To overcome the cache contention problem, we should isolate memory accesses during the embedding operation from the other memory accesses. We can simply apply cache bypassing techniques; however, it results in high latency overhead to the embedding operation and puts more memory pressure on off-chip DRAM. To minimize such overhead, we propose an *embedding cache* dedicated to efficiently cache the embedding matrix. We describe a caching policy and an architecture of the embedding cache in Section 3.3 for more details.

#### 2.3 Design Goals

Based on the discussion on the performance problems so far, we set our key design goals and provide a brief description of our key ideas to achieve the scalable large-scale MemNN.

- Efficient memory management algorithm. It should minimize the memory bandwidth requirements. We propose the column-based algorithm with streaming to eliminate the intermediate data spills.
- Reduction of computation. It should reduce the amount
  of computation. We propose the zero-skipping optimization
  to decrease the output computation by skipping output operations of near-zero probability values.
- Shared cache isolation. It should avoid cache contention between the embedding and inference operations. We propose the *embedding cache* dedicated for the embedding matrix.

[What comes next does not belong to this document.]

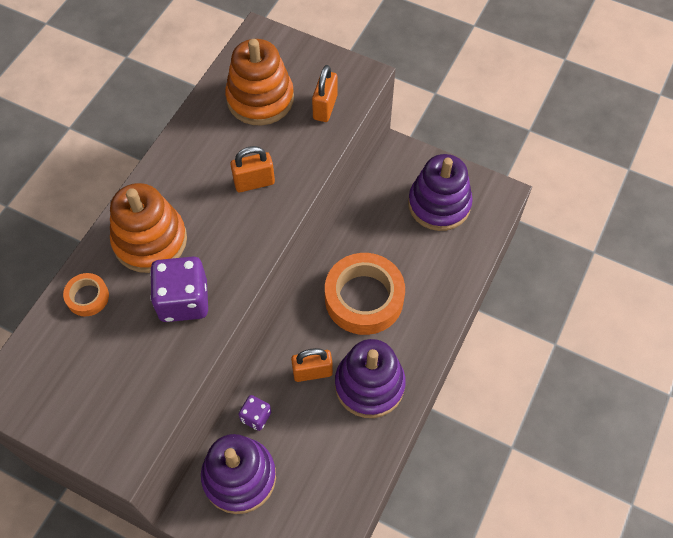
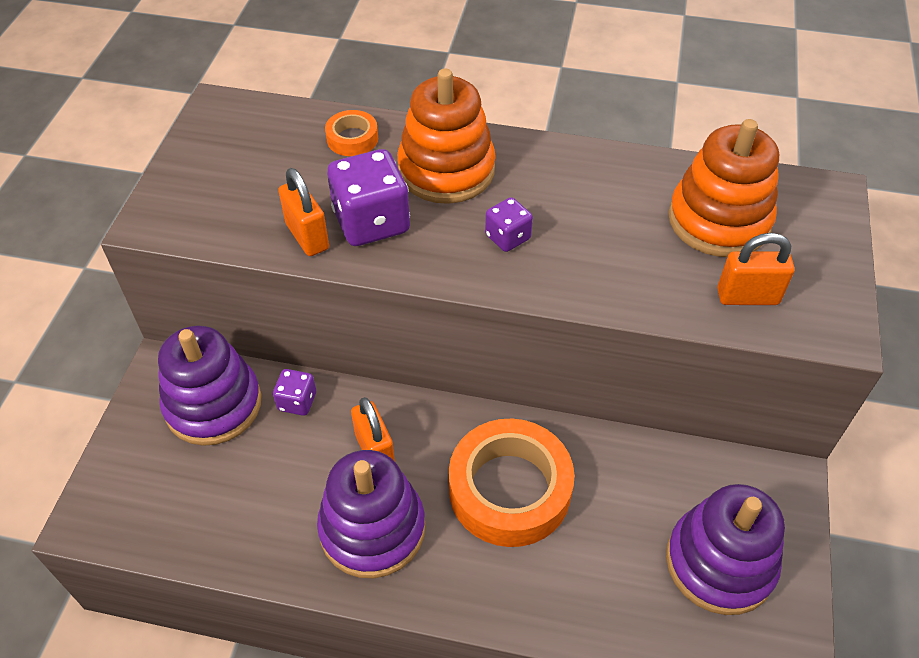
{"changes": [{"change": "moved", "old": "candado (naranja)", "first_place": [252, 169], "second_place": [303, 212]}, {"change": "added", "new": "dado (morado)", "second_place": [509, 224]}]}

Figure 5: Dataflow comparison betweeen the baseline and the column-based algorithm.

#### 3 MNNFAST

## 3.1 Column-Based Algorithm

MemNN suffers from a large amount of off-chip memory bandwidth (Section 2.2.1), which results in poor scalability. The current algorithm (baseline) consecutively calculates each layer (i.e., in-memory dot product (Inner product), softmax for p-value (Softmax), weighted sum with out-memory (Weighted sum)), which generates a number of intermediate data spills between each layer. Since shared cache cannot afford to hold these intermediate data, the baseline MemNN necessarily flushes and re-reads those temporary data to and from off-chip DRAM. Not only these frequent intermediate data spills but the baseline MemNN also suffers from inefficient data chunking of current matrix multiplication libraries (e.g., OpenBLAS) as their data chunking mechanisms are not MemNN-friendly.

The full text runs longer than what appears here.